District Court of Appeal of Florida, First District
Mar 9, 1990
558 So. 2d 122 (Fla. Dist. Ct. App. 1990)

Summary

holding that out-of-possession spouse/co-tenant is entitled to one-half of the rental value of the residence where the exclusive use and occupancy of the residence is contingent upon the residence of at least one minor child and no minor child resided there

Summary of this case from Burnett v. Burnett

Opinion

No. 88-2541.

March 9, 1990.

Appeal from the Circuit Court, Duval County, John S. Cox, J.

Barry L. Zisser and Nancy N. Nowlis, Jacksonville, for appellant.

William T. Lassiter, Jr., Jacksonville, for appellee.


In this appeal from an order granting partition of a marital home, the former wife appeals two special equities granted her former husband.
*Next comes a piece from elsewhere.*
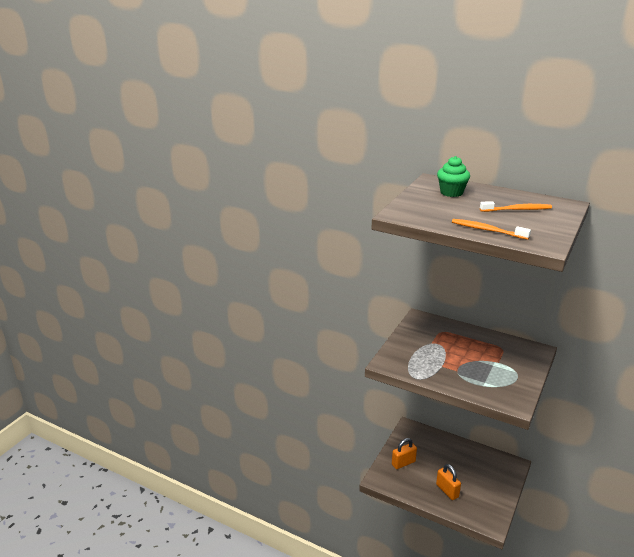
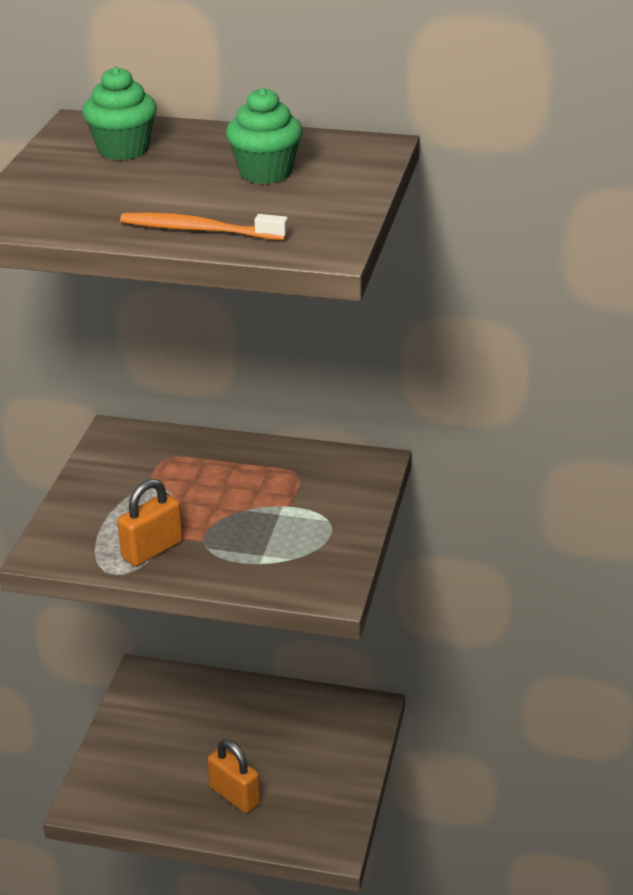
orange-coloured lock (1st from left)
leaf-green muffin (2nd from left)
We reverse.

The marriage of the parties was dissolved on May 10, 1978. The former wife was given custody of the two children and the exclusive use and occupancy of the former marital home so long as she remained unmarried and at least one minor child resided with her. Paragraph 6 of the Final Judgment of Dissolution of Marriage provided:

As and for a contribution to the support and maintenance of the wife, the husband shall pay, directly to the wife, on or before the first day of June 1978, and thereafter, until a total of nine monthly payments have been made, an amount equal to the total mortgage, taxes, and insurance payment attributable to the residence of the parties located at . . . After nine such monthly payments have been made the husband shall pay to the wife, on or before the first day of each month thereafter, while the parties own the said property as tenants in common, an amount equal to one-half of the said mortgage, taxes, and insurance payment, and the wife shall be responsible for payment of the remaining one-half.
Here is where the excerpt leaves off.